In our last newsletter, CARP ActionOnline we asked readers to weigh in on the decision by the provincial governments of B.C and Ontario to implement a Harmonized Sales Tax (HST) in 2010. The results are in and most polls respondents don’t believe that the tax credits will be sufficient to offset the tax increase created by the HST and 85.4% of them don’t believe that businesses will pass through their savings to consumers. We gave politicians and by-election candidates in B.C. and Ontario the opportunity to comment on the results of our poll. Here are the responses we received by press time:
Ontario’s NDP is opposed to the McGuinty government’s ill-conceived Harmonized Sales Tax (HST).
We are glad to see the many concerns retired Ontarians have voiced about this new tax. It will clearly have a very a negative impact on those who are on fixed incomes. Simply put, life will become much less affordable for retirees.
The HST means an eight per cent increase on a lengthy list of goods and services, including home heating and hydro, gasoline, vitamins, airline and train tickets, legal services, haircuts, magazines and newspapers, veterinary care, and real estate commissions. But the HST’s impact doesn’t end there. The indirect effects might be even more significant – for example, experts say condominium fees will increase nearly seven per cent and tenants will see their rents increase up to three per cent.

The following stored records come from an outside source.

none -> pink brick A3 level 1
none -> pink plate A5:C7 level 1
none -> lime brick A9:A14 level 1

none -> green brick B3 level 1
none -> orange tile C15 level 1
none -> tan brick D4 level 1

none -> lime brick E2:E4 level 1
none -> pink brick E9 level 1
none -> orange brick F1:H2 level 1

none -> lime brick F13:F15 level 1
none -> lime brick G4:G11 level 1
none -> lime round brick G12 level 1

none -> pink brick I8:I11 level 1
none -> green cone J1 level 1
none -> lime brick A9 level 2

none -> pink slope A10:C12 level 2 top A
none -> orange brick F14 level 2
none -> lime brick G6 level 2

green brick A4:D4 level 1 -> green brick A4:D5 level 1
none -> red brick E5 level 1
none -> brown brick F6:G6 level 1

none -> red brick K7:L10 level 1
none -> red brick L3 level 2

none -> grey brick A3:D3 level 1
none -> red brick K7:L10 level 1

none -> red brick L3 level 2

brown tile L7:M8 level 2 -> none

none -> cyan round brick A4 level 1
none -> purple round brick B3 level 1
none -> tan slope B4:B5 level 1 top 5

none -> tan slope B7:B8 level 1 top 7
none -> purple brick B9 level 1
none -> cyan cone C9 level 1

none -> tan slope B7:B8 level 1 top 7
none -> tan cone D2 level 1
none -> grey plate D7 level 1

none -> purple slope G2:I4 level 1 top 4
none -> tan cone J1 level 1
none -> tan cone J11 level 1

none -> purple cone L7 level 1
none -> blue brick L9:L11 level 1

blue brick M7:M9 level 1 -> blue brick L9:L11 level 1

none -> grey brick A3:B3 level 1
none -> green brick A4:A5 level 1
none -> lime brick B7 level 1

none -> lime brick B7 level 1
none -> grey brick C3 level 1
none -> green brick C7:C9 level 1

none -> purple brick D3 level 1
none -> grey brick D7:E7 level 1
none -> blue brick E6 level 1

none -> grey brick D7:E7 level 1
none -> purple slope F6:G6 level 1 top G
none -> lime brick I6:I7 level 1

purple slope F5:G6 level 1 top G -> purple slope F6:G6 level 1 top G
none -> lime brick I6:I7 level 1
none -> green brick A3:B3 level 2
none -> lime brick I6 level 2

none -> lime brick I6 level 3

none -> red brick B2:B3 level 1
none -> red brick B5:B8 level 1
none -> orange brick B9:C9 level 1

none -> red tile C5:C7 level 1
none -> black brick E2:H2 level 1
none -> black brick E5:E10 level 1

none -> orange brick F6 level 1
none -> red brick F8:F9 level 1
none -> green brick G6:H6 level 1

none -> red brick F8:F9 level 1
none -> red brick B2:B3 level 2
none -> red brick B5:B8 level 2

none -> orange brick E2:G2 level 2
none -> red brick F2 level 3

Although the McGuinty government has tried its best to muddy the facts, the HST is relatively straightforward. It is a tax shift – business taxes are being reduced while consumer taxes go up. This tax shift will result in consumers paying upwards of $7-billion more each year, depending on whether businesses pass on their savings or not. Those who responded to CARP’s survey do not think savings will be passed on – they probably remember the same promises were made when the GST was introduced!
The McGuinty government points to sales tax harmonization in Atlantic Canada as evidence that there will be no impact on consumer prices. But the government conveniently fails to mention that the Atlantic provinces actually lowered their sales tax rate when adopting the HST.
One of the other claims is that the HST will boost job creation. Ontario has lost more nthan 300,000 jobs since 2003. Cities like Toronto, Sudbury, Windsor and London have unemployment rates of more than 10 per cent. Workers in these cities need proven job creation policies, not a new tax on daily basics.
Even the Ontario Chamber of Commerce – the biggest supporter of the government’s plan – admits the HST will “slow employment growth by between 10 and 40 thousand jobs . . . as businesses substitute capital for labour in the production of goods and services.”
So what’s in this tax for ordinary Ontarians? You will be paying eight per cent more on hundreds, if not thousands, of goods and services. The McGuinty government’s tax shift will result in consumers paying billions more without even any new investments in public services, like healthcare and education. It will slow job growth and help keep consumer confidence in a rut.